First, there’s the political context: a federal election has just been announced for later this year. The new legislation has been tacked on to important provisions allowing staff to ask for more flexible hours before and after childbirth, or caring for aging family members, sick children and babies. The aim is to highlight the Federal Labor Government’s caring attitude to workers, compared to the conservative opposition, led by Tony Abbott.
Yet the new laws actually have their origin in a highly publicized, case of a 19-year-old Melbourne café waitress’s harassment and abuse in 2006 that still resonates in Australian public life. After enduring attacks including being spat on and having fish sauce thrown at her, Brodie Panlock killed herself.
This particular case horrified the public, and politicians quickly instituted what became known as Brodie’s law in the state of Victoria, which was an upgrade of anti-stalking criminal provisions to cover the kind of bullying the girl was subject to.
Other complaints aired during the 2012 national parliamentary inquiry into bullying were far less severe: they involved hurt feelings and co-workers who had turned their backs on ostracized staff members who eventually went on “stress leave” as a result of the bullying.
Plenty of us feel “disempowered” or “unhappy” at work from time to time, but is it always the boss’s fault? The law in the UK and Australia says only that employers are responsible for the health, safety and welfare of employees—not their state of happiness.

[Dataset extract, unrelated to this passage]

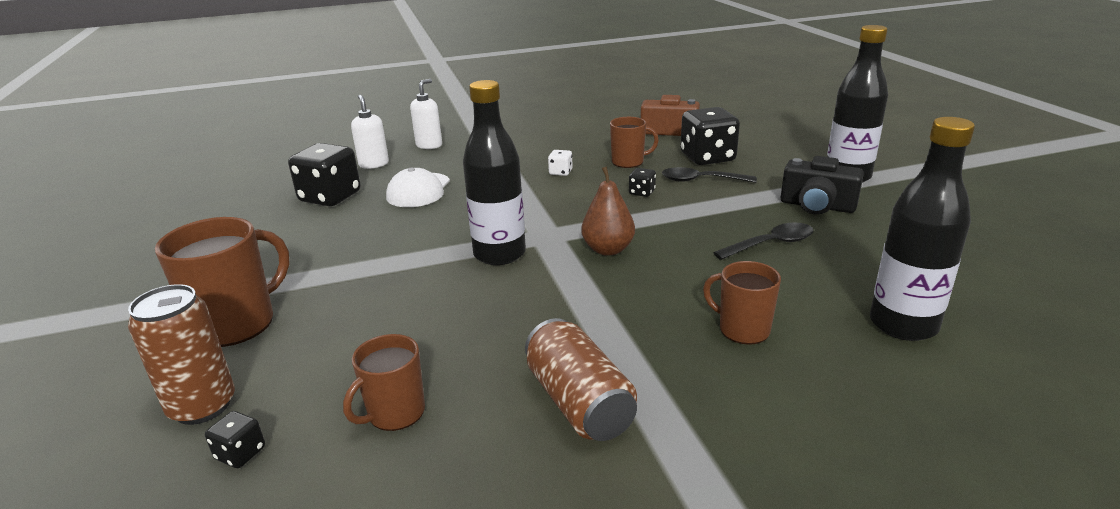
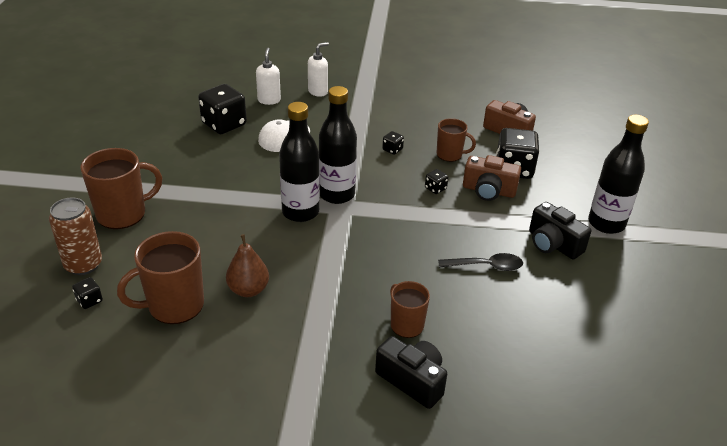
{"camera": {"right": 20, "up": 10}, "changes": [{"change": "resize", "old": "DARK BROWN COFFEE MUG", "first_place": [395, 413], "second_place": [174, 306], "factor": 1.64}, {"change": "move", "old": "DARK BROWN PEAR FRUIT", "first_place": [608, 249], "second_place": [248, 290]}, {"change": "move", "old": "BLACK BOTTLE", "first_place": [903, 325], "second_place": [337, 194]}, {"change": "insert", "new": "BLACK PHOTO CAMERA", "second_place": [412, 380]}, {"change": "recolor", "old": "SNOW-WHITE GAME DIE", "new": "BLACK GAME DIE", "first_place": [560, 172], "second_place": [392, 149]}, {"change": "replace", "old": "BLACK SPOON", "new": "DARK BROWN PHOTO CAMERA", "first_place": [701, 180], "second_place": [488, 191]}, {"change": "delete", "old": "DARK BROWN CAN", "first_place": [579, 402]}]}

The new laws appear reasonable and commendable, yet upon closer inspection, the ill-defined anti-bullying laws stray far from the noble egalitarian Australian tradition of championing the average worker’s right to be treated with respect, dignity and fairness. The new measures will hardly build workplace solidarity; could well encourage “vexatious litigants” or those who will try to cover up their workplace failures through attacks on colleagues as bullies; and are likely to stop the great majority of non-bullying employees and managers from speaking their minds at work, for fear of causing offense.
Employers are expecting a “tsunami” of bullying complaints to be unleashed when the new rules are implemented. Industry bodies, while recognizing that bullying is a serious issue, are unsurprisingly opposed to the new measures. They say bullying should be dealt with under existing occupational health and safety rules, instead of multiplying red tape and encouraging complainants to “forum shop” in the multiple jurisdictions offering recourse.
Internationally, an odd coalition of unions, pscyhologists, the self-help industry and malpractice lawyers are pushing for comprehensive anti-workplace bullying legislation.
France has been debating the harmful effects of extreme workplace pressure and harassment since dozens of staff suicides at formerly fully state-owned enterprise France Telecom, and its subsidiary Orange, forced the resignation in 2010 of CEO Didier Lombard. Now Lombard and other top managers face a judicial inquiry. For the first time, a company could be held responsible for a deliberate management policy of harcelement moral, workplace bullying.
In France, where strikes are frequent, it’s normal to believe “work kills,” and that most bosses are little improved from when Karl Marx wrote “Das Kapital.” But the adult bullying obsession is relatively new in Australia.
Let’s remember, Australians live in a nation with one of the lowest levels of unemployment, highest standards of living, and most competitive salary levels. These new government measures give the impression that Australian workers are as exploited and “stressed” as those working in undeniably dangerous and inhumane conditions in many developing countries.
Why criminalize most human interactions at work and muzzle the free-thinking, free-speaking Australian spirit of bluntness with another layer of unnecessary laws? The new anti workplace-bullying regime could paradoxically crush the spirit of cooperation and entangle those genuinely harassed at work in complicated and endless litigation.
That’s un-Australian and the rest of the world should not follow suit.